6. A. If the staff are all employed by one corporation or organization, and that organization is responsible for issuing the W2 form on their behalf, employees could divide work time between the parent organization and the hospice or HHA if they were also appropriately trained to do the work. The hospice and the HHA need to maintain a record of the individual's assigned time to each program. However, if these "corporate" employees provide services to the HHA or hospice outside of their own usual working hours or shifts (i.e., "moonlight" as HHA or hospice employees, as opposed to working overtime for the corporation,) they would be considered contract employees and would not meet the core service requirement for hospice or the direct service requirement for HHAs.

7. Q. Can an HHA and hospice use contract nurses to staff the agency’s on-call needs if the contract nurse is functioning in the role of "answering service only" for hospice calls?

7. A. A hospice cannot use a contract nurse unless it is to meet the needs of patients during periods of peak patient loads or under extraordinary circumstances (e.g., half the nursing staff is out with the flu.) These circumstances are unexpected and for a finite period of time.

An HHA may use contract nurses if nursing is not the one service that it provides in its entirety directly by its own employees.
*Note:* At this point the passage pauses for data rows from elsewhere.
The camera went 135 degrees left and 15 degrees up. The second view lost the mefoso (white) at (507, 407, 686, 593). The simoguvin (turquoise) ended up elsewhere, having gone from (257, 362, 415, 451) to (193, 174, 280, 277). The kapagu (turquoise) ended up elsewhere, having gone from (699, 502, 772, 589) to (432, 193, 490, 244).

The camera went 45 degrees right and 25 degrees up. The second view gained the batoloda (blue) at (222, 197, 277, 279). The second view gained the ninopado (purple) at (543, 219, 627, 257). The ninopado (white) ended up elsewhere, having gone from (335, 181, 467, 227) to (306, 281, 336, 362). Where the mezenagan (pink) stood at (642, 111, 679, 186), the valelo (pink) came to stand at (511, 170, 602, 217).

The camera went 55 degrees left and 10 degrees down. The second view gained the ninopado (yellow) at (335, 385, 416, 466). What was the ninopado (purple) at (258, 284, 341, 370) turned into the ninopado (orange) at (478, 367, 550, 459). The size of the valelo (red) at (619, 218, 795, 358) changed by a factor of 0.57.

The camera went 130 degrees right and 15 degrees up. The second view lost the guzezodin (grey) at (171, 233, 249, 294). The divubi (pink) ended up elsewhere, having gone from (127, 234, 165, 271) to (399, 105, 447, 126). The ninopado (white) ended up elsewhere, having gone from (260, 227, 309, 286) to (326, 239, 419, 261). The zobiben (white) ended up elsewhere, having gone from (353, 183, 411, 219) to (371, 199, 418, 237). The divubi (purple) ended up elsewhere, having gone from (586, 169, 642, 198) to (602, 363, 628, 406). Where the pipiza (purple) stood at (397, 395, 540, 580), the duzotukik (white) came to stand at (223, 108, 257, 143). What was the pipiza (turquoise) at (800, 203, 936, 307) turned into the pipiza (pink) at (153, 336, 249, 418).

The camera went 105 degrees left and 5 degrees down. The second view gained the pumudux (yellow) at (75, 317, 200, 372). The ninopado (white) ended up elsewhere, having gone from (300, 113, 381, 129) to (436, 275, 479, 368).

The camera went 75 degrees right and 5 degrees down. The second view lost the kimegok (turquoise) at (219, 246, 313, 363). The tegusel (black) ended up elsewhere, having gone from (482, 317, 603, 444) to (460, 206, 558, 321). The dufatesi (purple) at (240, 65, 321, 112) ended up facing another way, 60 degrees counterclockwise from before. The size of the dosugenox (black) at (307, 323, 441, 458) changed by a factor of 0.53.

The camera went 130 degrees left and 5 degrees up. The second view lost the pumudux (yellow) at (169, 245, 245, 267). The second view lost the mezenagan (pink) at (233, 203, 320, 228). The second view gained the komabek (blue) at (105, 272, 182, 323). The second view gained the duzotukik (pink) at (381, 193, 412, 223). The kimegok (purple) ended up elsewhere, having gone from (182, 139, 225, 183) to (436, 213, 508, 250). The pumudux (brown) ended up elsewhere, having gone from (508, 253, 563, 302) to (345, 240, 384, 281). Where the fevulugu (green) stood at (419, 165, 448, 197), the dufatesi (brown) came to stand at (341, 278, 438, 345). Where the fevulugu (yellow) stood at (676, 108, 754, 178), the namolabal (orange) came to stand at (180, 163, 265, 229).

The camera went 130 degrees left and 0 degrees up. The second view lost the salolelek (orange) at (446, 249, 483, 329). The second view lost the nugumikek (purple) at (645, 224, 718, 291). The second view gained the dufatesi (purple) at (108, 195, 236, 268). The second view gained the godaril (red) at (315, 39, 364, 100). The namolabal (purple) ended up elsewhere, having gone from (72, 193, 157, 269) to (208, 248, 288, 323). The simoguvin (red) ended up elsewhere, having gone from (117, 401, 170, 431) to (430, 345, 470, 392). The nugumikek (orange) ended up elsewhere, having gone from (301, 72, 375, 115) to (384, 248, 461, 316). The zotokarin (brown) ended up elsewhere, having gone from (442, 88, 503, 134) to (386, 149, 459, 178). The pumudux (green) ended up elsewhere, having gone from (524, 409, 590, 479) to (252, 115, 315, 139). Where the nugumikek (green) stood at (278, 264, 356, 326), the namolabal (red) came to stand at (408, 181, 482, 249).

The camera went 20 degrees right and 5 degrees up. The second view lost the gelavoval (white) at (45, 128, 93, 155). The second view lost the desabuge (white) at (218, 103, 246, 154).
8. Q. A Medicare hospice patient is receiving support service through the State's home and community-based care (HCBC) program. The services are for home health aides for personal care and related support. Currently, the state HCBC programs nurses are approving the delivery of this care, through the waiver program. Is this double-dipping?

8. A. States have often argued that providing personal care services is duplicative to the home health aide and homemaker services that must be provided under the hospice benefit. The hospice is required by federal regulation to provide the home health aide and homemaker services in an amount that is adequate to meet the needs of the patient. These needs are determined by the hospice interdisciplinary team and should be noted and a part of the plan of care provided by the hospice.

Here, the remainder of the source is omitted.